Police in Kansas shot-and-killed an innocent 28-year-old man after he was the victim of a swatting prank. The victim has been named locally in Wichita as Andrew Finch. The Wichita Eagle reports that the city’s SWAT team was called to Finch’s home on the evening of December 28 after getting a report that a man had killed his father and was holding people as hostages. Finch answered the door to responding officers. The Eagle reports that Finch was shot dead by a seven year veteran of the city’s police force.

Wichita deputy police chief Troy Livingstone has confirmed to the media that the case is being investigated as a case of swatting. A common prank where someone performs a crank 911 call to try and draw a SWAT team to a residence or person. Social media chatter has strongly indicated that the swatting was over a Call of Duty game gone wrong. The game was the subject of a $1.50 bet.

Here’s what you need to know:


1. Finch’s Family Says He Didn’t Play Video Games

Andrew Finch Wichita Shooting

Family HandoutAndrew Finch pictured.

A relative of Andrew Finch’s told the Wichita Eagle that the victim didn’t play video games. Deputy chief Livingstone told the media that officers recieved the call to go to the 1000 block of McCormick and “got into position.” Livingstone continued, “A male came to the front door. As he came to the front door, one of our officers discharged his weapon.” The Eagle report reads that “Police don’t think the man [Finch] fired at police.” Livingstone added, “This call was little peculiar for us. (The call) went to a substation first, then it was relayed to dispatch, then dispatch gave it to us. We have a lot of information to go through.”


2. The Gamer Accused of Making the Call Said on Twitter: ‘I Didn’t Get Anyone Killed’

The gamer who has been accused of orchestrating the swatting wrote on Twitter in a now-deleted message, “I didn’t get anyone killed because I didn’t discharge a weapon and being a swat member isn’t my profession.”

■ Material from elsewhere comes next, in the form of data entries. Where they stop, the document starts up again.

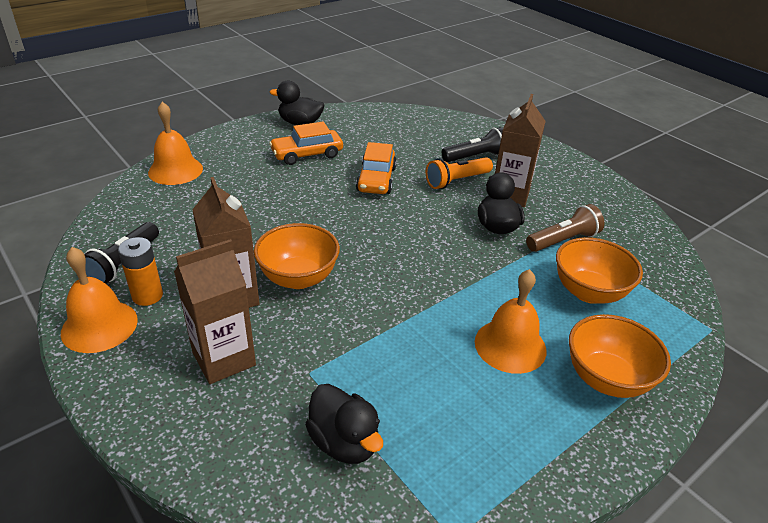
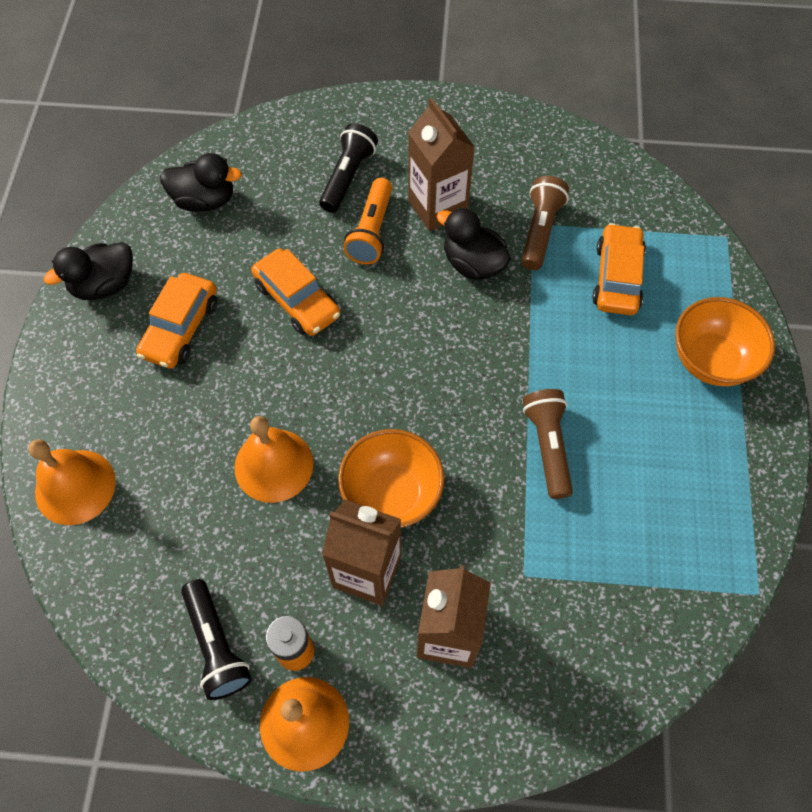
camera: 45 degrees left, 25 degrees up
(344, 442) = (620, 603): black duck -> black duck (204, 200)
(419, 329) = (547, 446): none -> brown flashlight
(510, 345) = (623, 394): orange bell -> orange bell (273, 465)
(589, 292) = (617, 277): orange bowl -> orange car

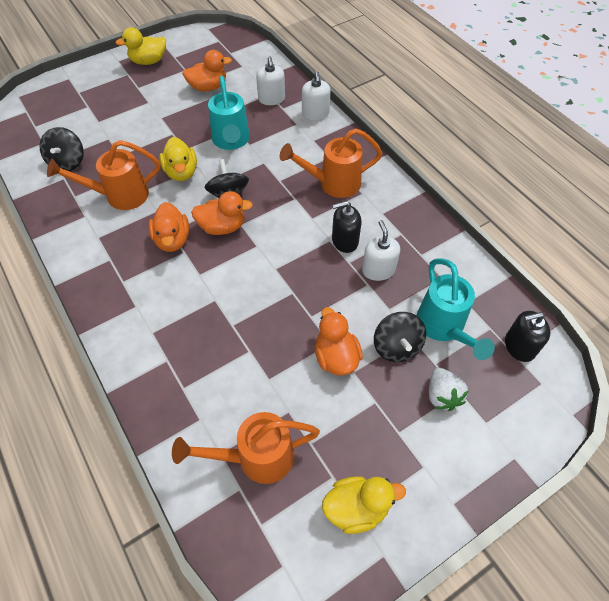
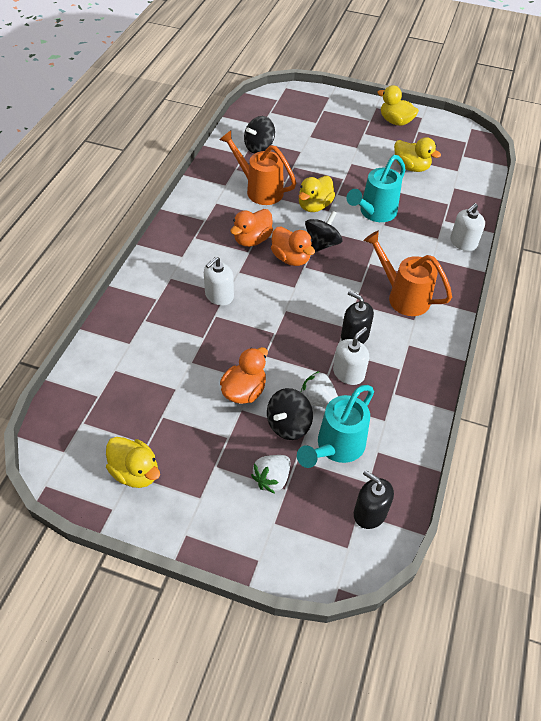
camera: 50 degrees right, 5 degrees down
(208, 87) = (411, 167): orange duck -> yellow duck
(256, 457) = (127, 391): orange watering can -> none
(271, 99) = (445, 208): white soap dispenser -> white soap dispenser (219, 296)
(388, 308) = (318, 400): none -> white strawberry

3. The Intended Victim Apparently Gave a False Address That Was Close to Where He Lives

Chatter on social media among Call of Duty gamers indicates that two players were arguing over a game. The intended victim of the swatting gave a false address, that was close to his own, so it would appear real. The false address was Finch’s address.


4. The Officer Involved in the Shooting Is on Paid Administrative Leave

The Wichita Eagle reports that the officer involved in the shooting is a seven-year veteran of the force and has been placed on paid administrative leave.


5. The FBI Has Been Using the Term Swatting Since 2008

The term swatting has been used by the FBI since 2008. According to 911.gov, the hoax is common among gamers and hackers with scammer even using software to hide their caller ID from emergency services. The hoaxers will also change their caller ID to reflect that they are loocal, thus confirming the call’s legitimacy.